This year's Illumina™ Emerging Researcher Award has been received by Dr Simon Jackson, Postdoctoral Fellow in the Fineran Lab. The award is designed by illumina™ and the Queenstown Research Week to recognise and acknowledge an emerging researcher (less than 5 years post-PhD) who uses molecular biology tools in New Zealand.
Simon obtained his PhD from the University of Otago, focusing on elucidating the structural and functional basis for the evolution of oxygenic photosynthesis. His thesis was officially recognised the the University as being of exceptional quality. Simon joined Associate Professor Peter Fineran's lab in 2015, after a two-year postdoctoral fellowship in the Department of Biochemistry, and has since made several novel findings that advance knowledge of CRISPR-Cas function.
Simon will give a talk and receive the award at the Queenstown Molecular Biology (QMB) Meeting in September.

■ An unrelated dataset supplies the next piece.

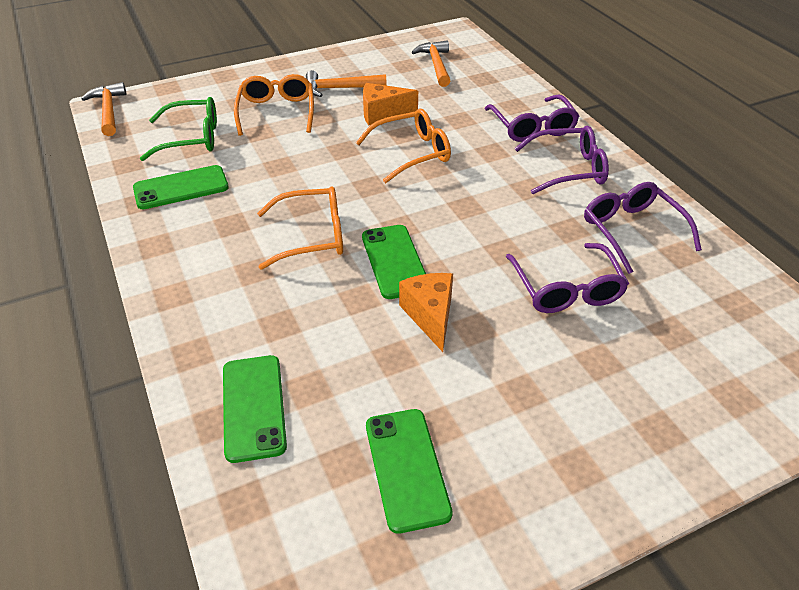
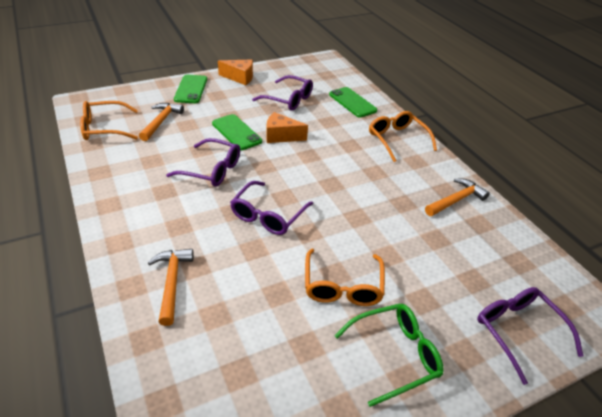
green phone: 4 -> 3

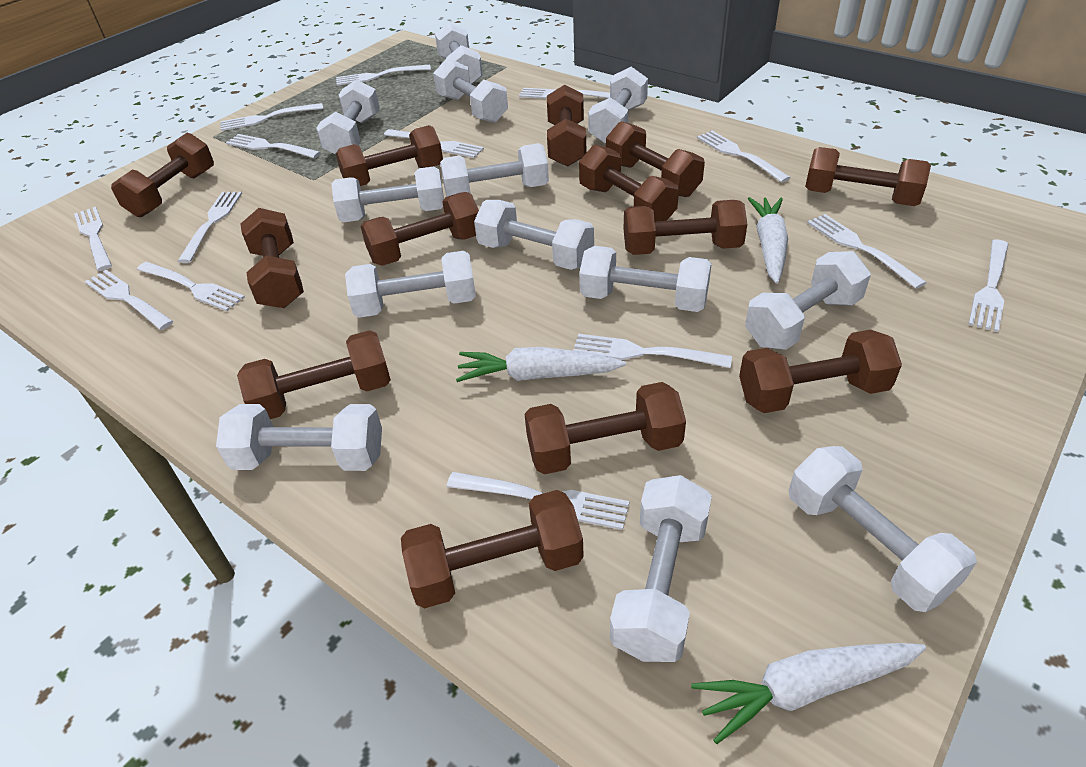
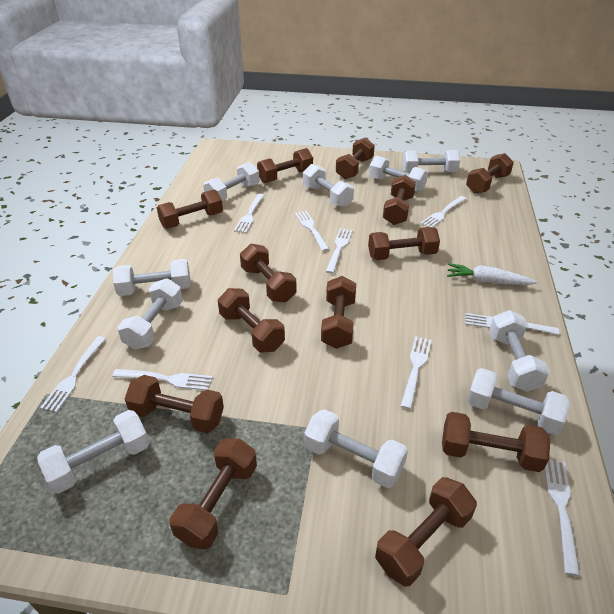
white carrot: 3 -> 1
white dumbbell: 13 -> 10
white fork: 14 -> 9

CRISPR-Cas systems are adaptive immune defences found in bacteria and archaea. They function as sequence-specific nucleases, which can identify and destroy viral (phage) infections and invading mobile genetic elements (MGEs). CRISPR-Cas systems typically consist of CRISPR loci and CRISPR-associated (Cas) genes. CRISPR loci (arrays) store genetic memories of prior invaders, in the form of ‘spacers’. Spacer sequences determine immune specificity. Thus, immunity can be updated by the addition of new spacers – a process termed ‘CRISPR adaptation’. CRISPR adaptation represents the first major step in CRISPR-Cas defence. Next, CRISPR arrays are transcribed and processed to generate CRISPR-RNAs (crRNAs), which complex with Cas proteins. The resulting Cas-crRNA surveillance complexes utilise the crRNAs to facilitate sequence-specific recognition of cognate nucleic acids. Once identified, targets are destroyed by Cas nuclease activity. Phage and MGE variants, with genetic mutations, can escape/evade sequence-specific recognition and destruction by host CRISPR-Cas defences. Therefore, a perpetual arms race exists between hosts and invader evolution. The fundamental principal of all CRISPR-Cas systems is adaptation – hosts must update their immunity to respond to new and divergent threats. Many CRISPR-Cas systems respond to phage and MGE escape mutants by stimulating CRISPR adaptation (i.e. increasing the host’s spacer repertoire). The resulting diversity in CRISPR loci, both the number and sequence of spacers, is important for assuring effective immunity in individual hosts and populations. In my awards talk at the Queenstown Molecular Biology meeting, I will discuss our recent discovery of a new pathway that pre-emptively stimulates CRISPR adaptation, before escape mutants are encountered.